Posted by Lace Thornberg at Mar 15, 2011 03:55 PM |

We're looking for ideas on using public transit to reach hiking trails.

For most hikers, getting out and enjoying nature comes with an environmental downside: burning the fuel to get to the trailhead. 

This spring, with gas prices climbing, there'll be a serious ding to the pocketbook, too. Drive a Jeep Cherokee from Vancouver to White Salmon and you're looking at $26 in gas. A jaunt from Everett to Leavenworth will be $28 in a Subaru Outback. Even a reasonably short round trip from Seattle to Snoqualmie Pass in a Honda Civic Wagon is going to cost you $18.

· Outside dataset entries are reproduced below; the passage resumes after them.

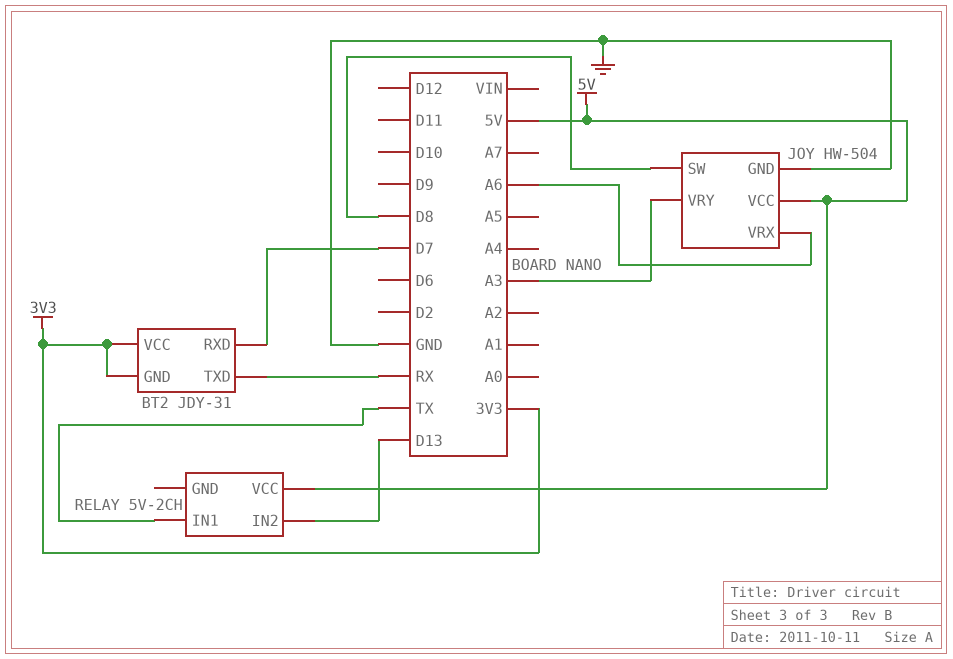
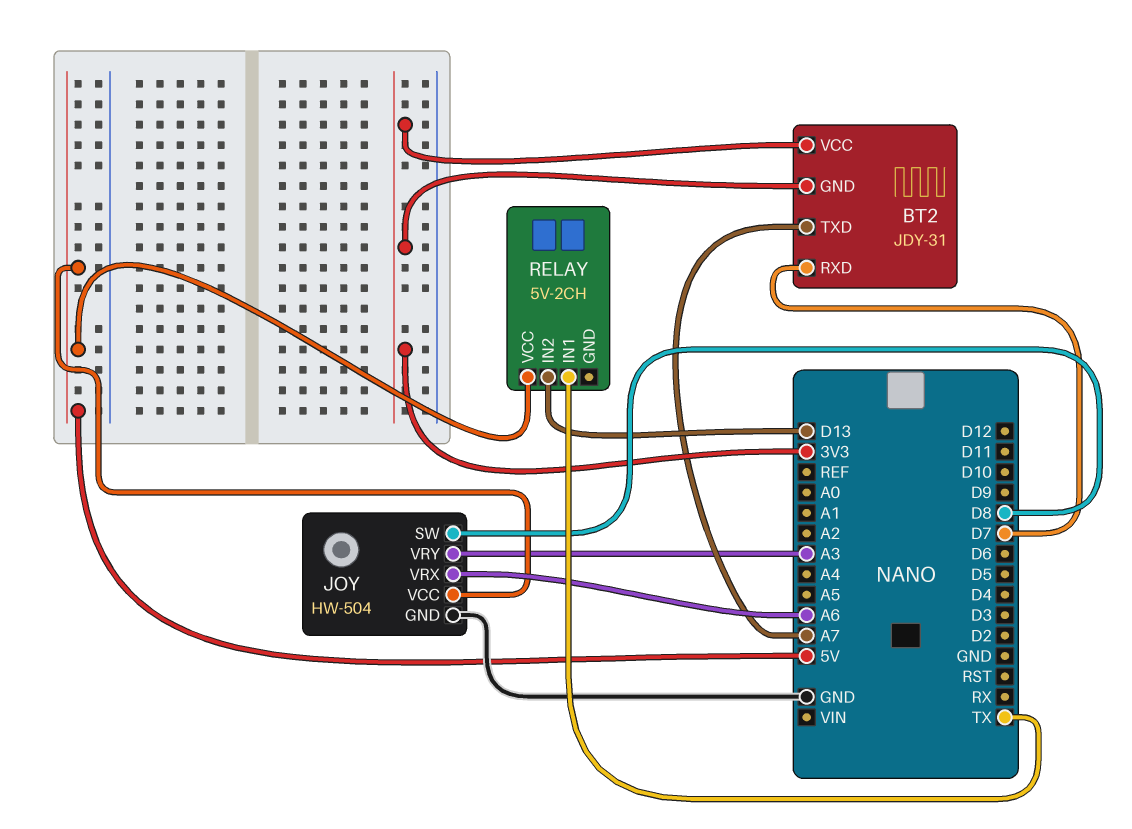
BT2 pin TXD: RX -> A7

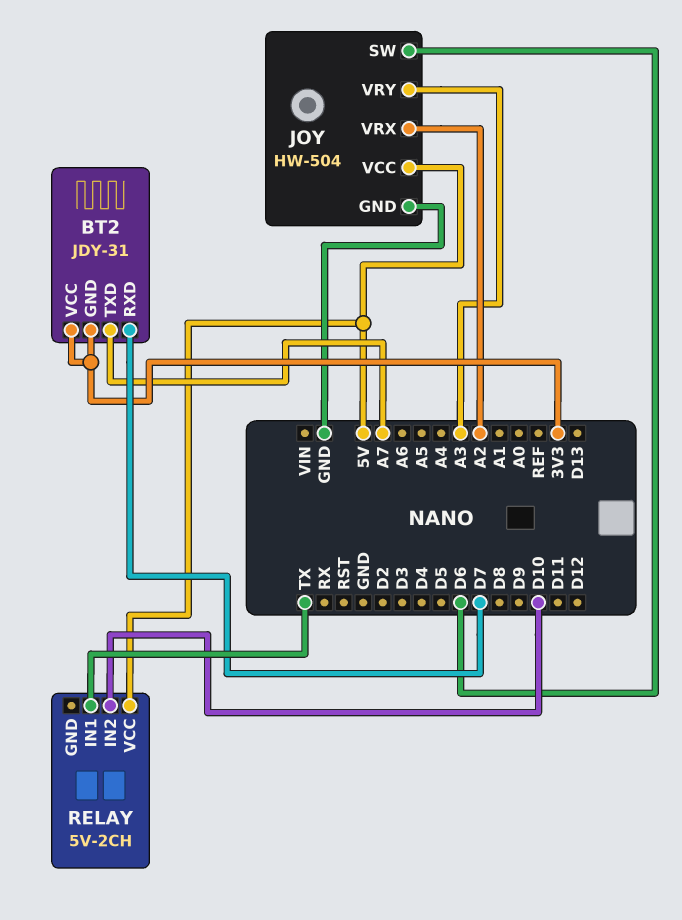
JOY pin SW: D8 -> D6
JOY pin VRX: A6 -> A2
RELAY pin IN2: D13 -> D10

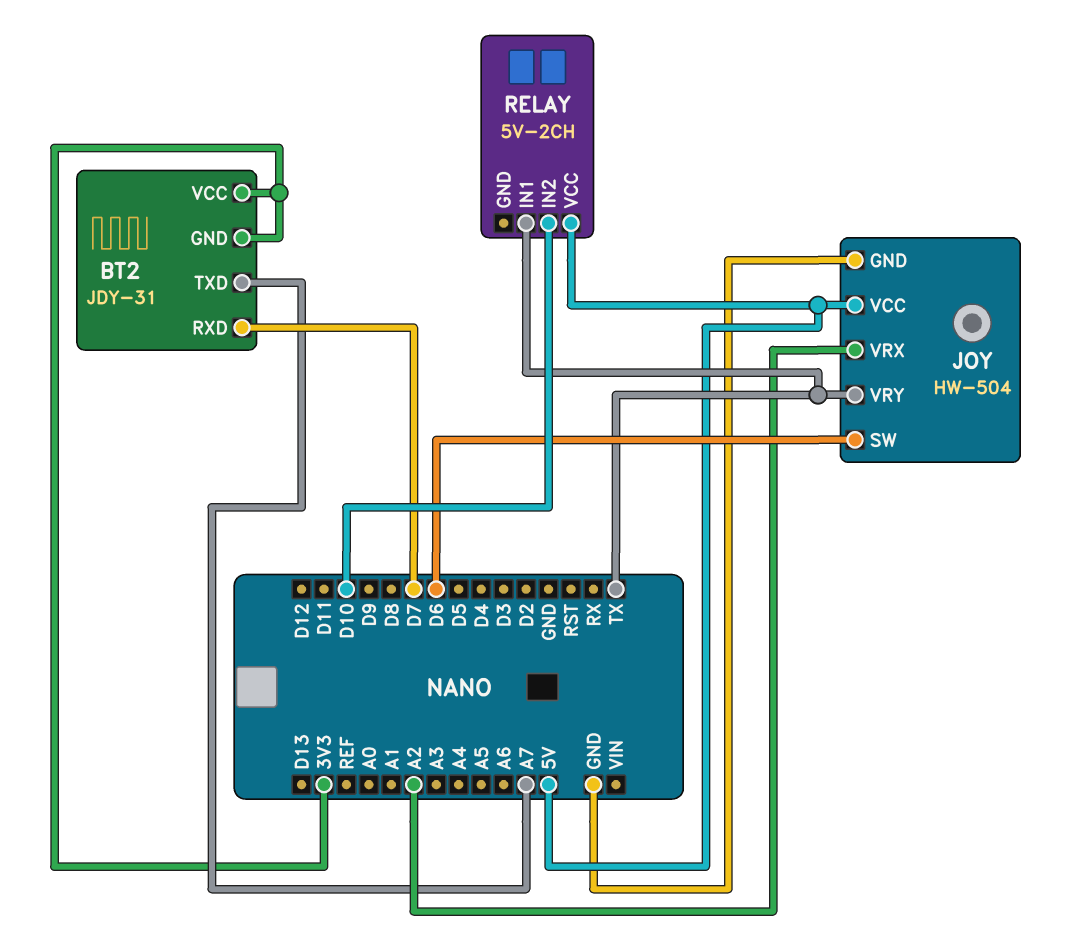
JOY pin VRY: A3 -> TX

Hikers attempt to mitigate their carbon bootprint and the wallet ding by various strategies, often by meeting other hikers at park and rides and packing as many as people as possible into the vehicle with the best gas mileage. But, as a recent piece in Washington Trails shows, there is another option and one that is better suited to hikers who aren't hiking in a large group.

Take the bus.

In The Great Outdoors by Bus, Leslie Leber describes two Issaquah Alps hiking destinations that are easily accesible by bus, Poo Poo Point and West Tiger #3 Summit.  

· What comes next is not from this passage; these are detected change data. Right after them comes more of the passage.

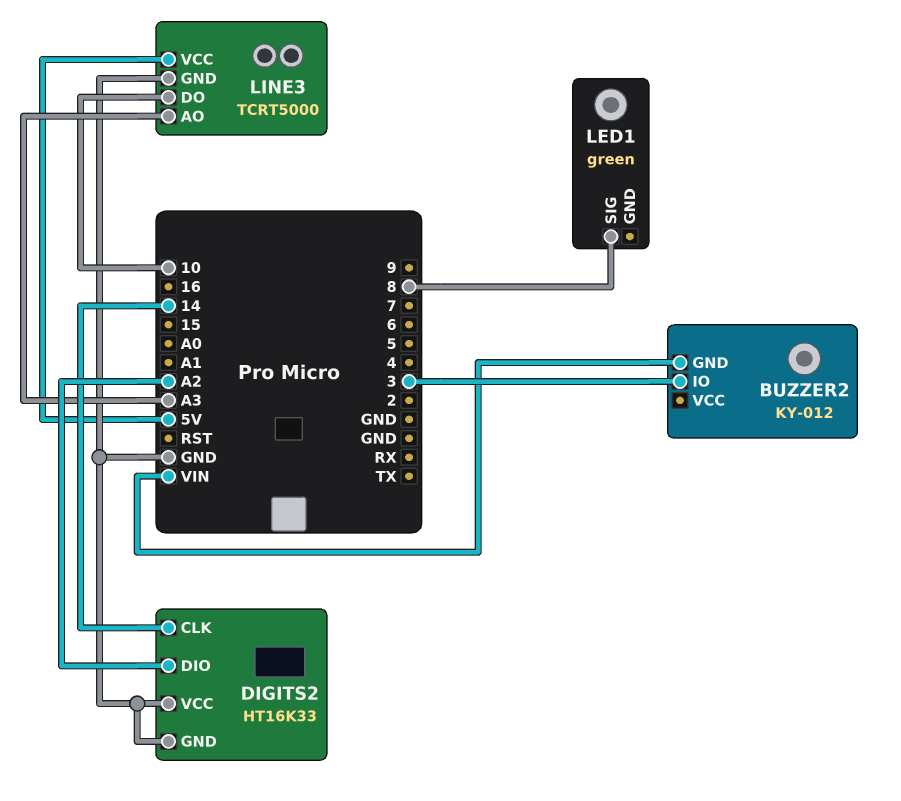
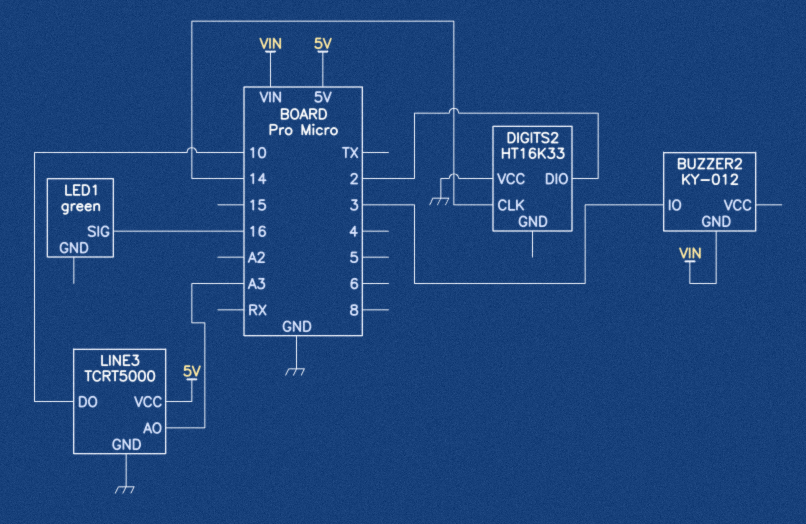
DIGITS2 pin DIO: A2 -> 2
DIGITS2 pin GND: GND -> none
LED1 pin SIG: 8 -> 16

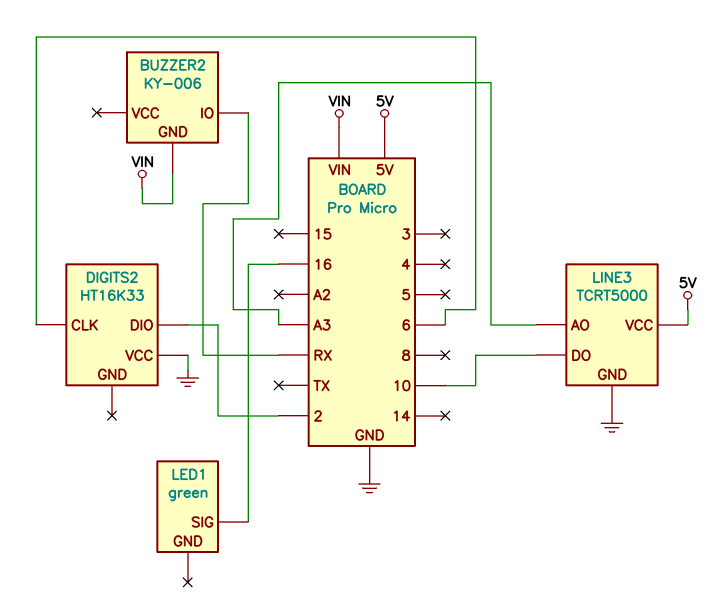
BUZZER2: KY-012 -> KY-006
BUZZER2 pin IO: 3 -> RX
DIGITS2 pin CLK: 14 -> 6

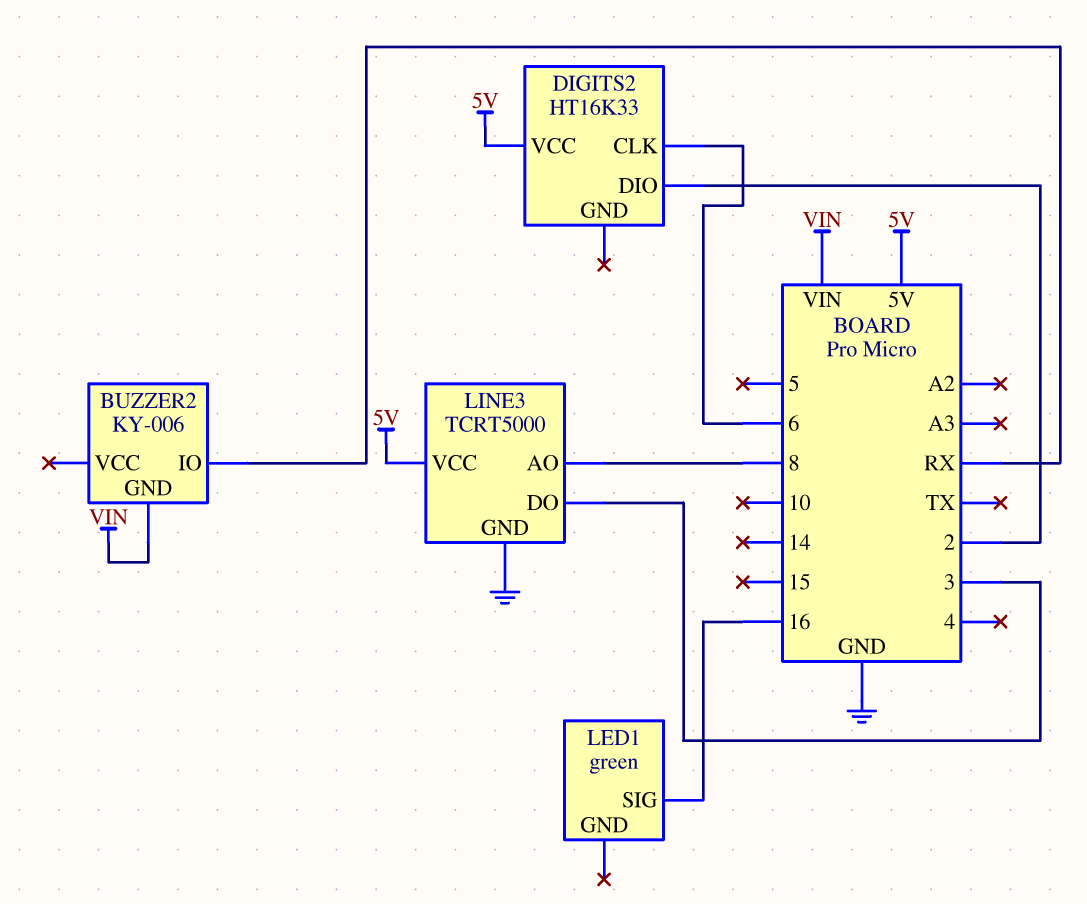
DIGITS2 pin VCC: GND -> 5V
LINE3 pin AO: A3 -> 8
LINE3 pin DO: 10 -> 3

We are planning to run a follow up piece in the fall edition of Washington Trails that will cover trailheads that are deeper in the backcountry. Here's where you come in. We need your ideas on what trips to investigate this summer.

Have you ever used mass public transit (bus, train, ferry) to reach a backcountry trailhead in Washington? Any tips for your fellow hikers, and would-be-bussers? Leave your suggestions (details, please!) in a comment below, or email them directly to editor@wta.org.

We know that travelling to trailheads by bus isn't for everyone, and that it certainly isn't feasible for all trips. But it is possible for some trips and if hikers want to have any more public transit that reaches the backcountry, we've got to use the options that exist now. Use it or lose it, as they say. 

 

Comments

Hiking by bus

Greyhound! It goes to places like Pt. Angeles, Leavenworth, and places east. Then take another local bus farther to local trailheads. These trips may be more than day trips, of course, and you may have to hike a local road or two, but at that point a local person might give you a ride!